文本文件复制

with open("test.txt", "r", encoding="utf-8") as rf, \ 
        open("test_copy.txt", "w", encoding="utf-8") as wf: 
    arr_len = 1000 
    while True: 
        val = rf.readline(arr_len) 
        if len(val) == 0: 
            break 
        wf.write(val) 

文件操作模式主要有:

  • r 读
  • w 写
  • a 写追加
  • b 二进制

with关键字类似java的try-with-resource语法,会自动帮我们close。

二进制文件复制

with open("1.jpg", "rb") as rf, \ 
        open("1_copy.jpg", "wb") as wf: 
    arr_len = 1000 
    while True: 
        val = rf.read(arr_len) 
        if len(val) == 0: 
            break 
        wf.write(val) 

二进制文件不需要指定编码

迭代器

class my_filter(): 
    def __init__(self, func, iterable): 
        self.func = func 
        self.iterable = iterable 
        self.iter = iter(self.iterable) 
 
    def __iter__(self): 
        return self 
 
    def __next__(self): 
        while True: 
            item = next(self.iter) 
            if self.func(item): 
                return item 
            else: 
                continue 
 
 
print(list(my_filter(lambda x: x & 1 == 0, [1, 2, 3, 4, 5, 6]))) 
it = iter(my_filter(lambda x: x & 1 == 0, [1, 2, 3, 4, 5, 6])) 
print(next(it)) 

定义一个类似filter功能的class,my_filter既是可迭代对象,又是迭代器,可迭代对象必须包含__iter__()函数,会创建一个迭代器对象,迭代器必须包含__next__()函数,返回可迭代对象的下一个元素,类似java中的Iterable接口的iterator方法,和Iterator接口的next()方法。
iter()函数会调用可迭代对象的__iter__()函数,next()会调用迭代器的__next__()函数。str,list,set,range,dict等都是可迭代类型。

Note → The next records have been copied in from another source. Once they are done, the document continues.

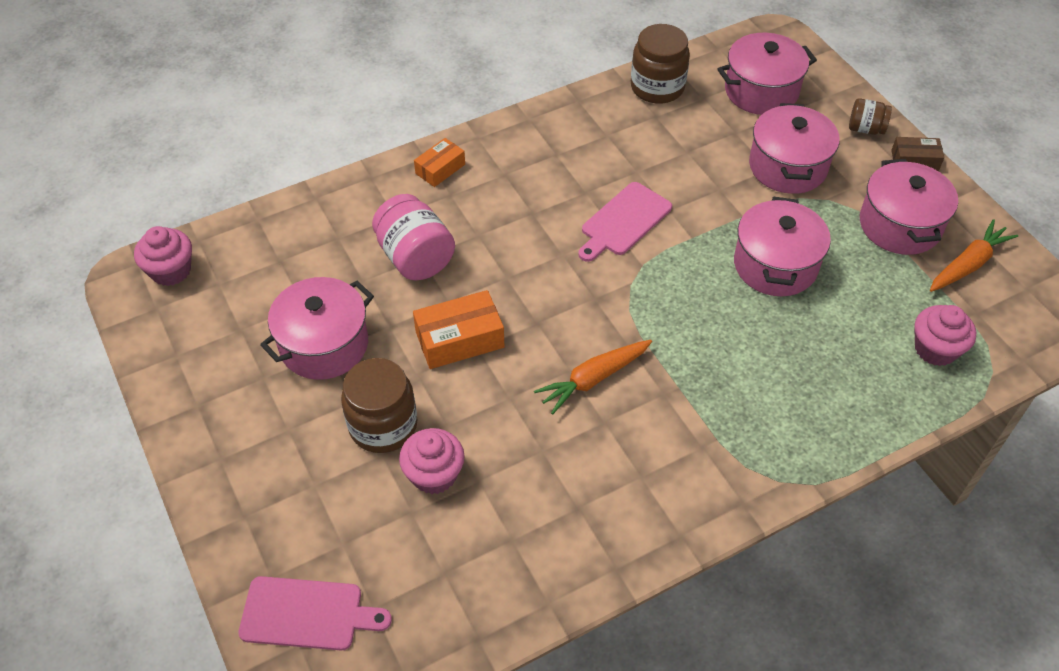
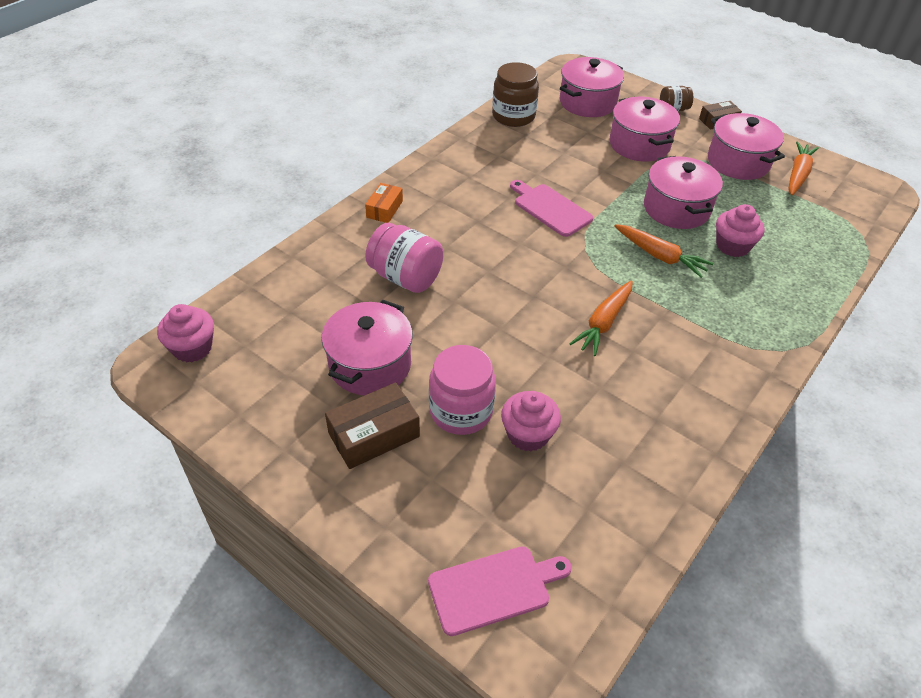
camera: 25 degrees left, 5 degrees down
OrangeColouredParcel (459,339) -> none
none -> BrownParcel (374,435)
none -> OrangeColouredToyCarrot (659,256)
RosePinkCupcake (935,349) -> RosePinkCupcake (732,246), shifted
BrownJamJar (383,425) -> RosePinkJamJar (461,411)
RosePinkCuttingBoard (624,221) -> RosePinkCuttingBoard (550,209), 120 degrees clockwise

my_filter_obj = my_filter(lambda x: x & 1 == 0, [1, 2, 3, 4, 5, 6]) 
it = iter(my_filter_obj) 
for i in it: 
    print(i) 
my_filter_obj = my_filter(lambda x: x & 1 == 0, [1, 2, 3, 4, 5, 6]) 
for i in my_filter_obj: 
    print(i) 

for循环既可以循环可迭代对象(默认调用对象的__iter__()函数),也可以循环迭代器对象。当__next__()函数没有元素返回时,会抛出StopIteration异常,for循环也会帮我们捕捉该异常,并结束迭代。

三元表达式

age = 9 
age = 0 if age < 0 else age 
print(age) 

类似其他语言的true?a:b表达式

列表生成器

name_list = ["lisi{}".format(i) for i in range(5)] 
print(name_list) 

生成器表达式

name_list = ("lisi{}".format(i) for i in range(5)) 
print(name_list, type(name_list)) 
for name in name_list: 
    print(name) 

name_list为generator类型,本质上也是迭代器。

生成器函数

# 自增 
def counter(): 
    index = 0 
    while True: 
        index += 1 
        yield index 
 
 
incr = counter() 
for _ in range(10): 
    print(next(incr)) 

使用yield定义生成器函数,生成器函数执行结果就是一个生成器,每次遇到yield就返回,下一次迭代从yield之后开始执行。生成器的好处是延迟计算,占用内存少。

装饰器

# 装饰器函数 
def timer(func): 
    def wrapper(*args, **kwargs): 
        start_time = time.time() 
        ret = func(*args, **kwargs) 
        end_time = time.time() 
        print("function invoke spend time: {}".format(end_time - start_time)) 
        return ret 
 
    return wrapper 
 
# 原函数 
def my_sum(iterables): 
    return sum(iterables) 
 
 
my_sum = timer(my_sum) 
print(my_sum([1, 2, 3, 4])) 

对原函数添加统计执行时间的功能

def timer(func): 
    def wrapper(*args, **kwargs): 
        start_time = time.time() 
        ret = func(*args, **kwargs) 
        end_time = time.time() 
        print("function invoke spend time: {}".format(end_time - start_time)) 
        return ret 
 
    return wrapper 
 
 
@timer # my_sum = timer(my_sum) 
def my_sum(iterables): 
    return sum(iterables) 
 
 
print(my_sum([1, 2, 3, 4])) 

python提供了一种语法糖,@timer,省去了my_sum = timer(my_sum)语句

def timer(type="file"): 
    def time_func(func): 
        def wrapper(*args, **kwargs): 
            start_time = time.time() 
            ret = func(*args, **kwargs) 
            end_time = time.time() 
            print("function invoke spend time: {}".format(end_time - start_time)) 
            print("timer type: {}".format(type)) 
            return ret 
 
        return wrapper 
 
    return time_func 
 
 
@timer(type="db")  # my_sum = timer(type="db")(my_sum) 
def my_sum(iterables): 
    return sum(iterables) 
 
print(my_sum([1, 2, 3, 4])) 

装饰器也是可以加参数的,@timer(type="db") 相当于 my_sum = timer(type="db")(my_sum)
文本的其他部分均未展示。